Digital product design has another sustainability aspect: It can also help brands reduce returns. Brands can use digital fabrics and 3D design to troubleshoot fabric choices and fit issues as well as fabric compatibility. Tech teams can match what is developed in 3D so there is a consistency between what customers see online and what they receive in real life. When customers feel like what they receive in real life is what was represented online, customer satisfaction increases while returns decrease.

Designers and brands can be assured that all of the digital fabrics in the CottonWorks™ library are sustainable because they are all natural cotton. This is meaningful to consumers on multiple levels. For starters, fully 92 percent of consumers think better quality garments are made from all natural fibers, according to 2023 Cotton Incorporated’s Lifestyle MonitorTMSurvey. Further, nearly three-quarters of all shoppers (72 percent) are willing to pay more for natural fibers such as cotton.

Not only are cotton and cotton blends (including denim) the favorite fiber or fabric to wear for the majority of consumers (71 percent – eclipsing others including silk (4 percent), polyester (3 percent) and wool (1 percent) – but 79 percent say cotton/organic cotton/recycled cotton is safe for the environment.

The fashion industry’s relationship with textiles matters to consumers, Mother Earth and business overall. The care and disposal of garments and the biodegradability of raw materials, both natural and synthetic, is an important topic throughout the supply chain. Studies show cotton is far more biodegradable than petroleum-based fabrics like polyester. In one study, cotton samples decomposed up to 77 percent in just 90 days, while most polyester fibers remained intact.  

Cotton biodegrades quickly because it is made of cellulose, an organic compound that is the basis of plant cell walls and vegetable fibers. The fibers break down naturally in landfills similarly to other crops such as food and plants. The Council for Textile Recycling reports an incredible 85 percent of America’s used clothes goes to landfills.

With sustainability and biodegradation in mind, designers should note that Cotton Incorporated has developed viable alternatives to synthetic microfiber fleece by creating cotton and cotton/wool blend fabrics that are designed to insulate and provide warmth – while offering a natural, biodegradable option. Further, any fibers that shed from garments made with these fabrics easily break down in soil and water environments. Polyester fibers, conversely, contribute to the microplastic pollution problem and can take hundreds of years to decompose.
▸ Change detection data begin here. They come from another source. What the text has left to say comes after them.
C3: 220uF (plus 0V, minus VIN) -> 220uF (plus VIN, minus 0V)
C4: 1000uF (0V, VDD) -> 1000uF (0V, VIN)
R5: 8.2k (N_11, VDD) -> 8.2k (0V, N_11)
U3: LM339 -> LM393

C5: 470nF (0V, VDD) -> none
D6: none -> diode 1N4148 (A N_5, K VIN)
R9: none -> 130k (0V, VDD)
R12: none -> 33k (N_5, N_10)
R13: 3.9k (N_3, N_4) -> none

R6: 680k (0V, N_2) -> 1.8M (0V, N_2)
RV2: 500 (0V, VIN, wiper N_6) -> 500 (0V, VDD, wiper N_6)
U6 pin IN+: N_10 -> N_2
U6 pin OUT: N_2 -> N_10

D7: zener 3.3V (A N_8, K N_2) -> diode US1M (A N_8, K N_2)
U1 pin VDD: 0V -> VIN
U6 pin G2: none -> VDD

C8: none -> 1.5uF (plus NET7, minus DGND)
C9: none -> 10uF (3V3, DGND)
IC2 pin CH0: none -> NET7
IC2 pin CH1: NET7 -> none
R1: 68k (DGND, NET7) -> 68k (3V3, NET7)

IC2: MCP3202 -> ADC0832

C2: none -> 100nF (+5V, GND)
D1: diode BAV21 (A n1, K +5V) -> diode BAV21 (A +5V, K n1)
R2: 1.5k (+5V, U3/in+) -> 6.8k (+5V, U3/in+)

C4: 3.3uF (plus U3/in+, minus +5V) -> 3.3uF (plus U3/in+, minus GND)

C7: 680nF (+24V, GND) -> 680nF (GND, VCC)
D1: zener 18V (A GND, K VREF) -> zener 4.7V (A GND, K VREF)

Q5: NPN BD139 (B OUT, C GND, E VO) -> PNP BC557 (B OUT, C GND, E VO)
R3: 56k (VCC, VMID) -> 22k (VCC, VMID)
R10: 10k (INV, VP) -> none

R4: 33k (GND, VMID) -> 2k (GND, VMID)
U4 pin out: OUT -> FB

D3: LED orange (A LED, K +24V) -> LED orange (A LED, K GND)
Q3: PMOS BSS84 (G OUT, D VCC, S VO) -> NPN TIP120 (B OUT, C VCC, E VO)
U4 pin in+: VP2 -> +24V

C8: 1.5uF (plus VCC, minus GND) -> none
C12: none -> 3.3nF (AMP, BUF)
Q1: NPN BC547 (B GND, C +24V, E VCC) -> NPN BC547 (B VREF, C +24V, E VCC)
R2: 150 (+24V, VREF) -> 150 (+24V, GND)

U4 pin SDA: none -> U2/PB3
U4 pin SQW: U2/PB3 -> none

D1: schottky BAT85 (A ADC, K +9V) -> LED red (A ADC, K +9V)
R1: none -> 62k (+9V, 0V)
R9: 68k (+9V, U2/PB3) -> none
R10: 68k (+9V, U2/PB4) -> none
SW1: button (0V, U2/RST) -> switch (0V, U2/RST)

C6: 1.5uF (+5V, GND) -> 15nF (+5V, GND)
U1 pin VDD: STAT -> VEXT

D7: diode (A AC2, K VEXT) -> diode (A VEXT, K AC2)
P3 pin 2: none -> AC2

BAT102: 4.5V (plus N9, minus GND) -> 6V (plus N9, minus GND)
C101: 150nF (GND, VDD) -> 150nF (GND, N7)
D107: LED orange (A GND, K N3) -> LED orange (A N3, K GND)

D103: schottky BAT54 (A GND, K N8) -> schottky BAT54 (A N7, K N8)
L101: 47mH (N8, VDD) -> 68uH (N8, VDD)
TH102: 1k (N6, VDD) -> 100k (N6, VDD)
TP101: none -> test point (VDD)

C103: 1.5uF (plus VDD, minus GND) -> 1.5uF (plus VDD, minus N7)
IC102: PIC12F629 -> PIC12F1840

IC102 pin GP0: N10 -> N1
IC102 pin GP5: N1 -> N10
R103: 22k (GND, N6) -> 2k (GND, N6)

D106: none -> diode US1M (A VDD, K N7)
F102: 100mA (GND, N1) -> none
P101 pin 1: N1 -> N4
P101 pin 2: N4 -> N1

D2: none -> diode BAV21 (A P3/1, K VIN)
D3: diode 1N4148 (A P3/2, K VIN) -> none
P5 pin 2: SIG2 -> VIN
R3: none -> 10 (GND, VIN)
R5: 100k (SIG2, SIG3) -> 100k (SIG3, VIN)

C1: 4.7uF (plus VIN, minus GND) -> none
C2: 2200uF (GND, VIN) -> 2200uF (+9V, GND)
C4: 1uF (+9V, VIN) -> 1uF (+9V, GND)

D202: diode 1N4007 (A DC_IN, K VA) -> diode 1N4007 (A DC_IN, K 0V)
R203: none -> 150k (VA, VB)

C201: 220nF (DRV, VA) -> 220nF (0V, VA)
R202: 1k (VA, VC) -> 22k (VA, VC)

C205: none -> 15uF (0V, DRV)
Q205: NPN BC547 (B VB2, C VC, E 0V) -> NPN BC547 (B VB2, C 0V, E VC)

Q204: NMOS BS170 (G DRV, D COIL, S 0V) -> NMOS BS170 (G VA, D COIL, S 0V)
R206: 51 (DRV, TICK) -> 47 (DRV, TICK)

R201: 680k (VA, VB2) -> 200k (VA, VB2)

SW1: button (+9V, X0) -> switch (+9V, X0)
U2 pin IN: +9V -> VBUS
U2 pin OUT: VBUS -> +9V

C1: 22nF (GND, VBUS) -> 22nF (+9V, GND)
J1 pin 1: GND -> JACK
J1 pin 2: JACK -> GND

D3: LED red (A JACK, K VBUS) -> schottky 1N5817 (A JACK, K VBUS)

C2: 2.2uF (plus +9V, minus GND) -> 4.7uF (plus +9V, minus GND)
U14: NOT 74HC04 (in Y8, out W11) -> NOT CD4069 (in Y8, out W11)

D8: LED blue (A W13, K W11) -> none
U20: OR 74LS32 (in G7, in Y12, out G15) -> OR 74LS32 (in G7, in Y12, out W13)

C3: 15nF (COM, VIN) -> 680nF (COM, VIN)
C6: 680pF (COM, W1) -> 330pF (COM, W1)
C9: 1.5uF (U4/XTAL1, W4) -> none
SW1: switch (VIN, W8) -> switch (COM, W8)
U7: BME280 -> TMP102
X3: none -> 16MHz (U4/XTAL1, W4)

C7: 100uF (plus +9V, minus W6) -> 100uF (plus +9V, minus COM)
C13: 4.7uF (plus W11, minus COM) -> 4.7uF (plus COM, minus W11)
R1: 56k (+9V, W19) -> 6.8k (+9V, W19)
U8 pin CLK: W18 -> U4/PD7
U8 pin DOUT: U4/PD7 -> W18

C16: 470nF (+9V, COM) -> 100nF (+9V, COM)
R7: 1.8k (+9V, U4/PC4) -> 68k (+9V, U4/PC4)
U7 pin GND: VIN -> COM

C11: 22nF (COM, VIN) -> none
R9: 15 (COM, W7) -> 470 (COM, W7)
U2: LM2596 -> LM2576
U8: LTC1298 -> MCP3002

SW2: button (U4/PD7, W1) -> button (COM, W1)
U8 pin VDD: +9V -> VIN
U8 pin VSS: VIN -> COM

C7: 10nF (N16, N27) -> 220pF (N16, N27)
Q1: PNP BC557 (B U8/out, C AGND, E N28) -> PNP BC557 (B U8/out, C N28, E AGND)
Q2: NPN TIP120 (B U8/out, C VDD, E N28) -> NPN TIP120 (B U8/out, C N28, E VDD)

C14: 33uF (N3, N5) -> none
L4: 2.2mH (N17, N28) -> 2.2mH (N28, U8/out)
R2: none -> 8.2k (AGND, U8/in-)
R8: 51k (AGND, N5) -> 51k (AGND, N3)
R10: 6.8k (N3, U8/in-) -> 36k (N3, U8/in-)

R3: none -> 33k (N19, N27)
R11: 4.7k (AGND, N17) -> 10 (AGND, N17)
Whether it’s 3D design or discovering fabrics through digital libraries, digital product creation is still in its early days, giving designers and brands much to work with and think about when it comes to their business and sustainability goals.

“These are very broad concepts really, and it shows just how many options there are available for designers now,” Tattersall says. “Definitely in our community, we see huge adoption of technology and great excitement when a designer’s needs are met by innovation. Starting with design tools is at the root. And once you have digital designs, they can be translated to different formats – taken into the gaming industry, integrated into technology at the point of sale and chipped for communication (think digital product passports) with the customer on a longer term basis.”